Rossotti: Transformation requires removing barriers

The greatest challenge facing an organization intent on major changes is convincing people that such change is possible and getting them to buy into it, former IRS Commissioner Charles Rossotti said today at the National Association of State CIOs midyear conference.

The greatest challenge facing an organization intent on major changes is convincing people that such change is possible and getting them to buy into it, former IRS commissioner Charles Rossotti said at a gathering of state technology officials in Washington today.

Rossotti, who delivered a keynote speech at the mid-year conference of the National Association of State Chief Information Officers, shared tips for guiding an organization through a major transformation project.
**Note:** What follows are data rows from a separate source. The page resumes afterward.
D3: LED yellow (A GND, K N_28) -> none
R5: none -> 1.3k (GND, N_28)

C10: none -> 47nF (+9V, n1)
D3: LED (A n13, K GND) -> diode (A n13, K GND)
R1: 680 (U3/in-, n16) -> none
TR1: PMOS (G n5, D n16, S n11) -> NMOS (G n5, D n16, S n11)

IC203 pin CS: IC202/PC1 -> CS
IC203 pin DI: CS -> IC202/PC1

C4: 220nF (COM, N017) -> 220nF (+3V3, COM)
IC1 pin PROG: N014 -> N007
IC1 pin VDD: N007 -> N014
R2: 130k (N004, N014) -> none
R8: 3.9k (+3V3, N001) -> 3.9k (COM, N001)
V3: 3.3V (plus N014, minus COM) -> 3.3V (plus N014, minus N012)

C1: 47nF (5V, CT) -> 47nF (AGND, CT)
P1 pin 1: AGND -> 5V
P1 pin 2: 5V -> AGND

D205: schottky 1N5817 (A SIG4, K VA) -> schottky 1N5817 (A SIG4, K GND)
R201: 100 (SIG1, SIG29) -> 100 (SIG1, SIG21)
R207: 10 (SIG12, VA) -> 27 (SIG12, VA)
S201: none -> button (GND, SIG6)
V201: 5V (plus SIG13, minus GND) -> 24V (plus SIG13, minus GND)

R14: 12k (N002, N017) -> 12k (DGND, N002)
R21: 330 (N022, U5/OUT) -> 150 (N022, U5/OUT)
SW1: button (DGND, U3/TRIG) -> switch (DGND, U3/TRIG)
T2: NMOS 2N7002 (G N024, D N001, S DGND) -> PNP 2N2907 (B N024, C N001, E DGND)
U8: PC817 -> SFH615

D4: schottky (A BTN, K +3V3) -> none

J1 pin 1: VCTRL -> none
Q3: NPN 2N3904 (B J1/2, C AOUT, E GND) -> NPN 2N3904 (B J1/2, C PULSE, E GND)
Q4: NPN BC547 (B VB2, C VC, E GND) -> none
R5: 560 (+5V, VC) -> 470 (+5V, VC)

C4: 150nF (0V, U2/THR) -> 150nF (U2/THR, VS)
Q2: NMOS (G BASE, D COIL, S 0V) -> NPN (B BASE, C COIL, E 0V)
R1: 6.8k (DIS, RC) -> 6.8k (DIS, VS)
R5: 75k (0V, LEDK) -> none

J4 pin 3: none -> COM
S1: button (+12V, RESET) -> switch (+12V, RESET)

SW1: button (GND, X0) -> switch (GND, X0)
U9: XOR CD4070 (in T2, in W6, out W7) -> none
Rossotti, the co-founder and former CEO of American Management Systems Inc. (now part of CGI-AMS, Fairfax, Va.), is the author of Many Unhappy Returns: One Man's Quest To Turn Around The Most Unpopular Organization In America, which chronicles how he led the IRS through a major transformation under the Clinton administration.

"The opinion many people had was that the IRS couldn't change and was frozen," Rossotti said in describing the mindset when he took over the agency in 1997. "That mental roadblock has been broken."

Changing the technology is relatively simple, Rossotti said. It's changing the perceptions of the people who will use the new technology that can be the tricky part.

A problem plaguing many organizations looking for large transformation is the lack of alignment or even conflicting goals of many of the parties involved, Rossotti said. State technology leaders should get actively involved in the process, as should agency heads and their staffs. But the private sector must be involved in the discussion as well, and the three groups often have divergent goals, he said.

One crucial way Rossotti facilitated change at the IRS was by getting people from all levels of the agency, as well as from outside the organization, to give their input on the IRS' problems. He did that through a series of steering committees that drew active participation, and helped him learn the depth and breadth of the problems he had inherited.

"It's not fun," Rossotti said. "but they can be made into a vehicle to help overcome critical, cross-organizational issues."